In some instances, systems and methods disclosed herein can be applied to one or more industrial processes associated with turbomachines or gas turbines. Turbomachines are utilized in a variety of industries and applications for energy transfer purposes. For example, a gas turbine engine generally includes a compressor section, a combustion section, a turbine section, and an exhaust section. The compressor section progressively increases the pressure of a working fluid entering the gas turbine engine and supplies this compressed working fluid to the combustion section. The compressed working fluid and a fuel (e.g., natural gas) mix within the combustion section and burn in a combustion chamber to generate high pressure and high temperature combustion gases. The combustion gases flow from the combustion section into the turbine section where they expand to produce work. For example, expansion of the combustion gases in the turbine section may rotate a rotor shaft connected, e.g., to a generator to produce electricity. The combustion gases then exit the gas turbine via the exhaust section.

In some example embodiments, example industrial components 404, 408, 410, 412, 414 can include gas turbines, sections or components of gas turbines (e.g., compression section, combustion section, turbine section, exhaust section, etc.), subcomponents of gas turbines (e.g., component of a turbine section such as rotor blade, shaft, etc.), or industrial devices for use in combination with gas turbines (e.g., electrical transmission and generation components) or components thereof, etc.

Example Input Data

FIG. 5 is an illustration of example time series data 506 in accordance with embodiments of the present disclosure. Each of a plurality of measurement channels can include a plurality of measurement values at a plurality of timestamps. Each measurement channel can be plotted on a chart having a time axis 502 and measurement value axis 504 showing measurement values of that channel for each timestamp depicted. In some instances, a sliding time window 508 can define an input (e.g., multi-channel input 220, anomalous input 320, etc.) to be provided to a second machine-learned model 122.

A time axis 502 can be, for example, an axis for depicting a time dimension. In some instances, a resolution of the time axis 502 can be discrete or continuous. For example, in some instances, a time axis 502 can include a plurality of timestamps associated with discrete intervals. For example, in some example experiments according to the present disclosure, sensors 422 collected industrial data every 3 minutes for 25 hours, resulting in 500 time steps at discrete 3-minute intervals.

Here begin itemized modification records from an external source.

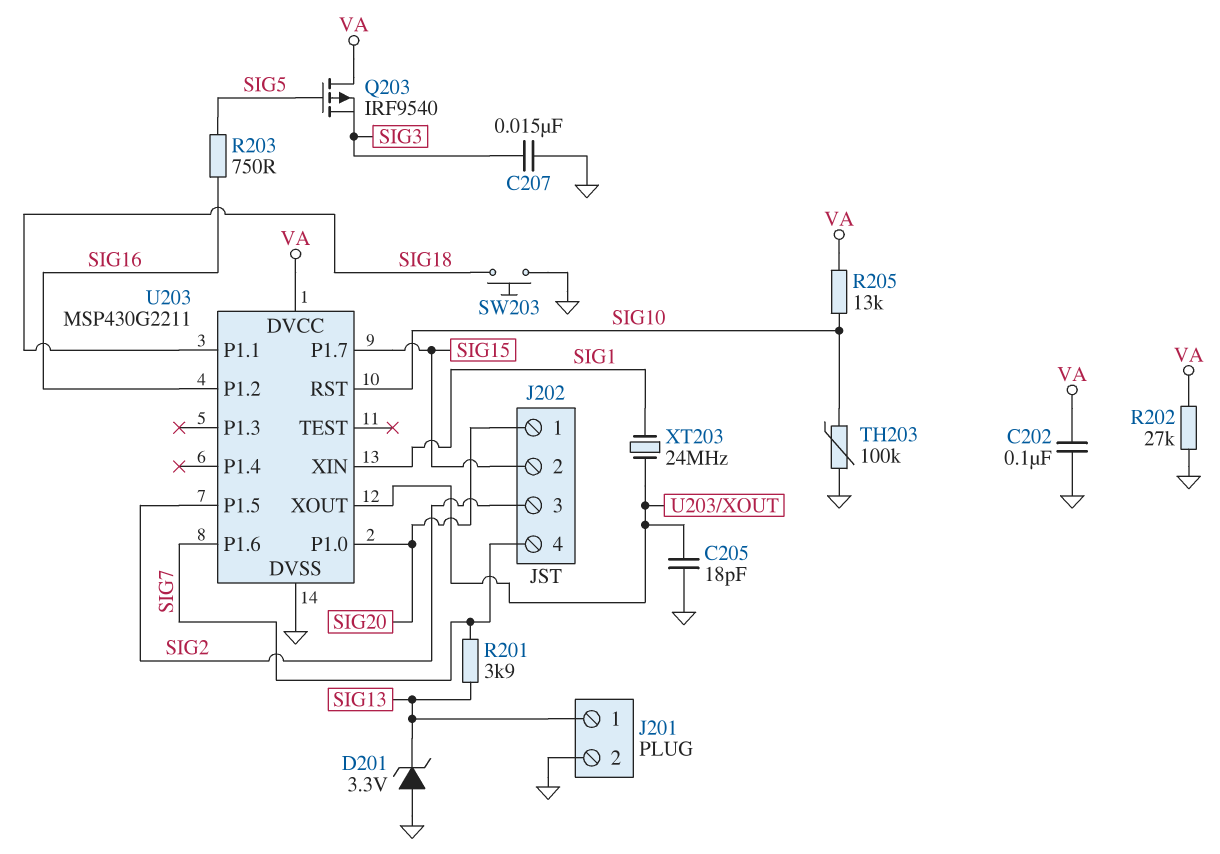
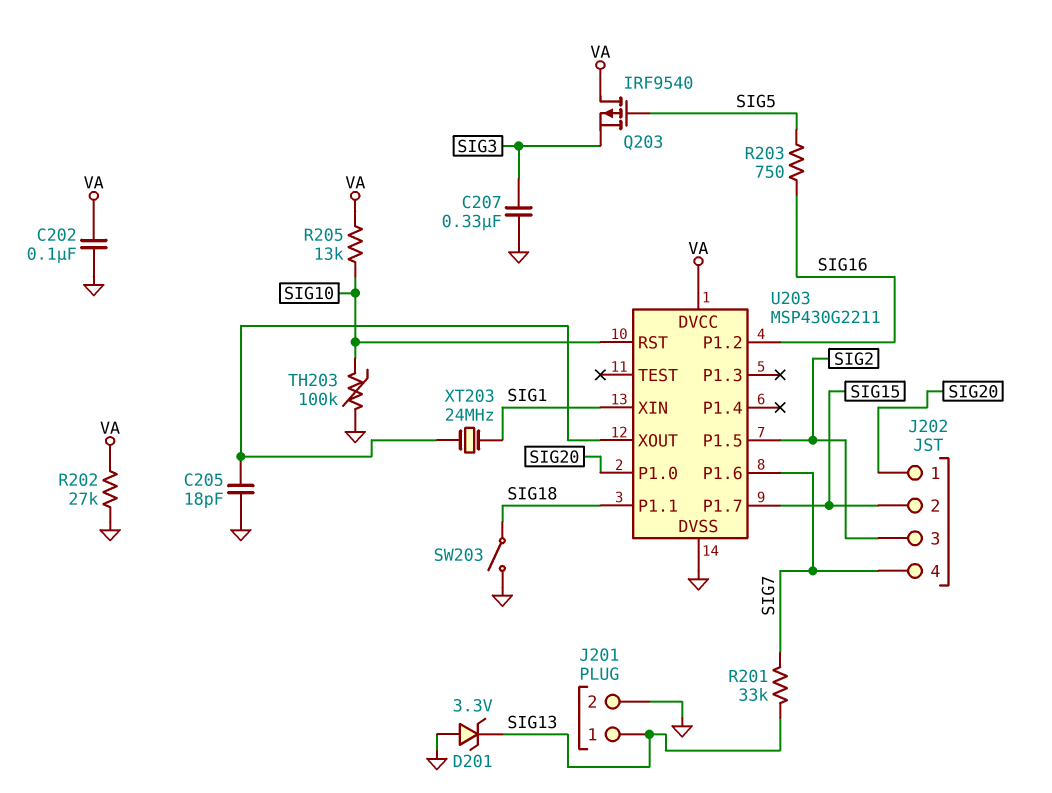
C207: 15nF (GND, SIG3) -> 330nF (GND, SIG3)
R201: 3.9k (SIG7, SIG13) -> 33k (SIG7, SIG13)
SW203: button (GND, SIG18) -> switch (GND, SIG18)

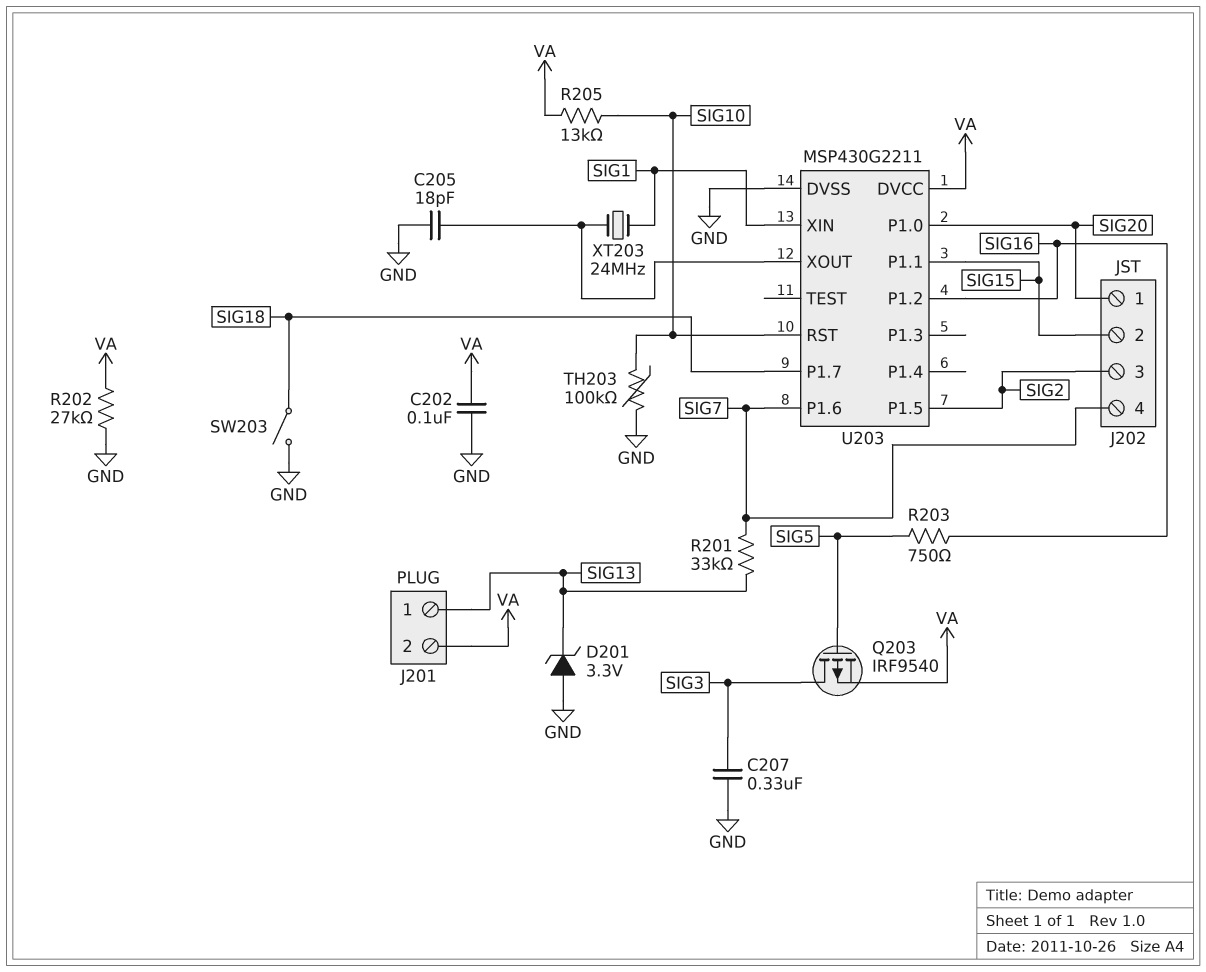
J201 pin 2: GND -> VA
Q203: PMOS IRF9540 (G SIG5, D VA, S SIG3) -> PMOS IRF9540 (G SIG5, D SIG3, S VA)
U203 pin P1.1: SIG18 -> SIG15
U203 pin P1.7: SIG15 -> SIG18

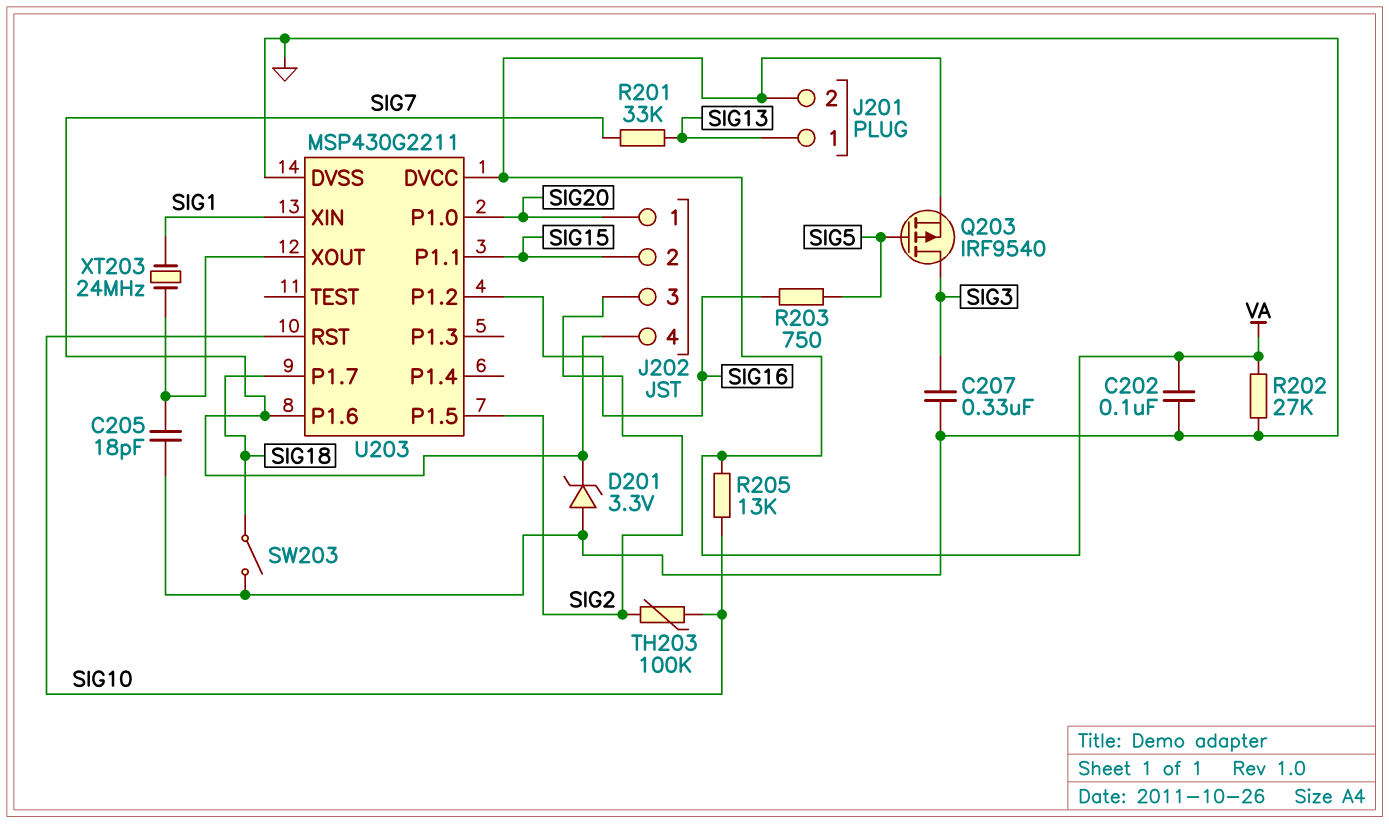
D201: zener 3.3V (A GND, K SIG13) -> zener 3.3V (A GND, K SIG7)
TH203: 100k (GND, SIG10) -> 100k (SIG2, SIG10)

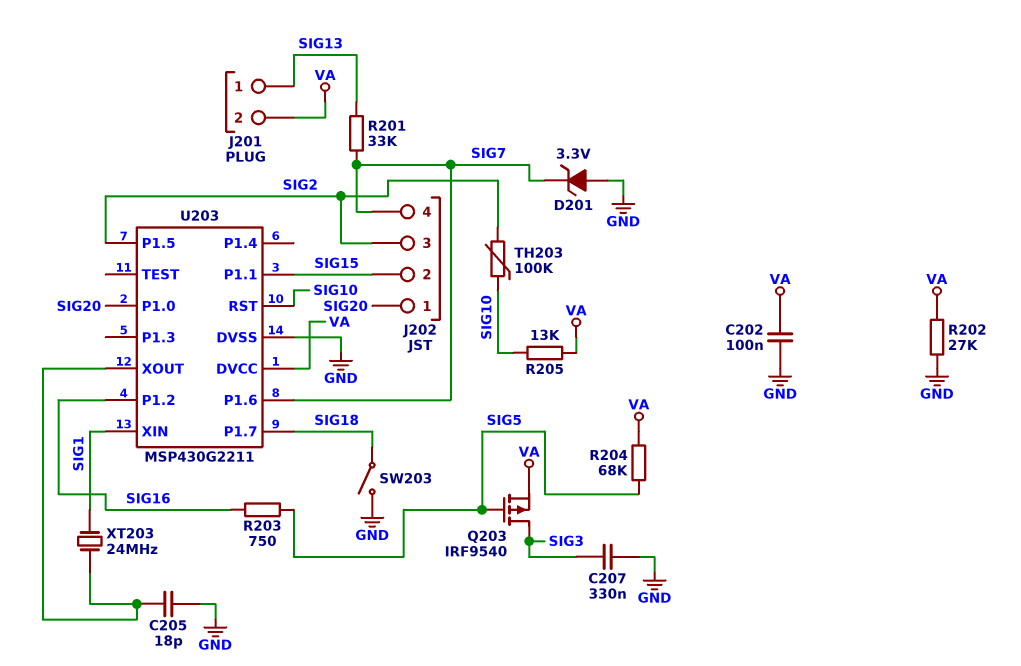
R204: none -> 68k (SIG5, VA)

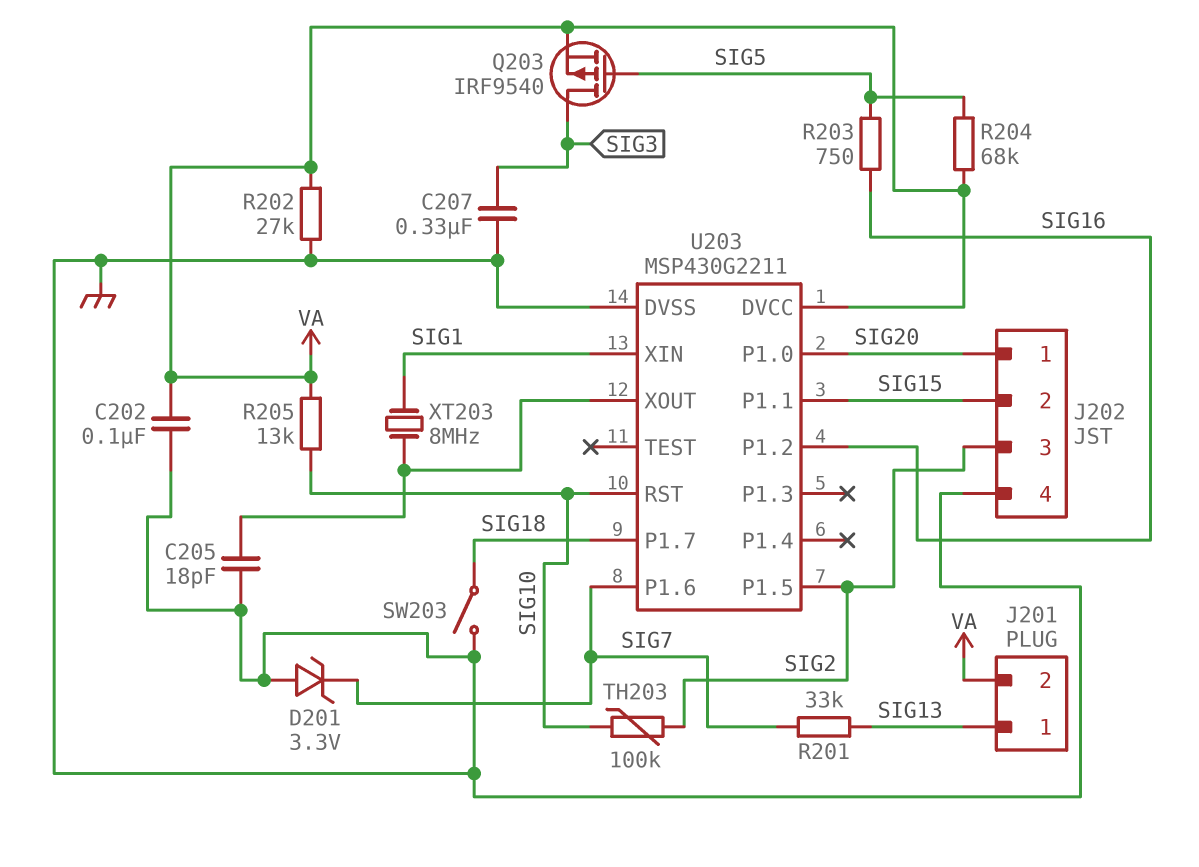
J202 pin 4: SIG7 -> GND
XT203: 24MHz (SIG1, U203/XOUT) -> 8MHz (SIG1, U203/XOUT)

A measurement value axis 504 can be, for example, an axis for depicting a measurement value dimension associated with a particular measurement channel. A measurement value or measurement channel can include any relevant value, such as values measured by one or more sensors 422 (e.g., temperature, pressure, flow rate, chemical composition, volume or fluid level, etc.); values collected by a data logger; values input to one or more control devices (e.g., valves, computing devices, etc.); or any other relevant value.

Time series data 506 can be, for example, a series of data points (e.g., measurements performed at a particular time, etc.) that can be plotted on a time axis 502 and measurement value 504.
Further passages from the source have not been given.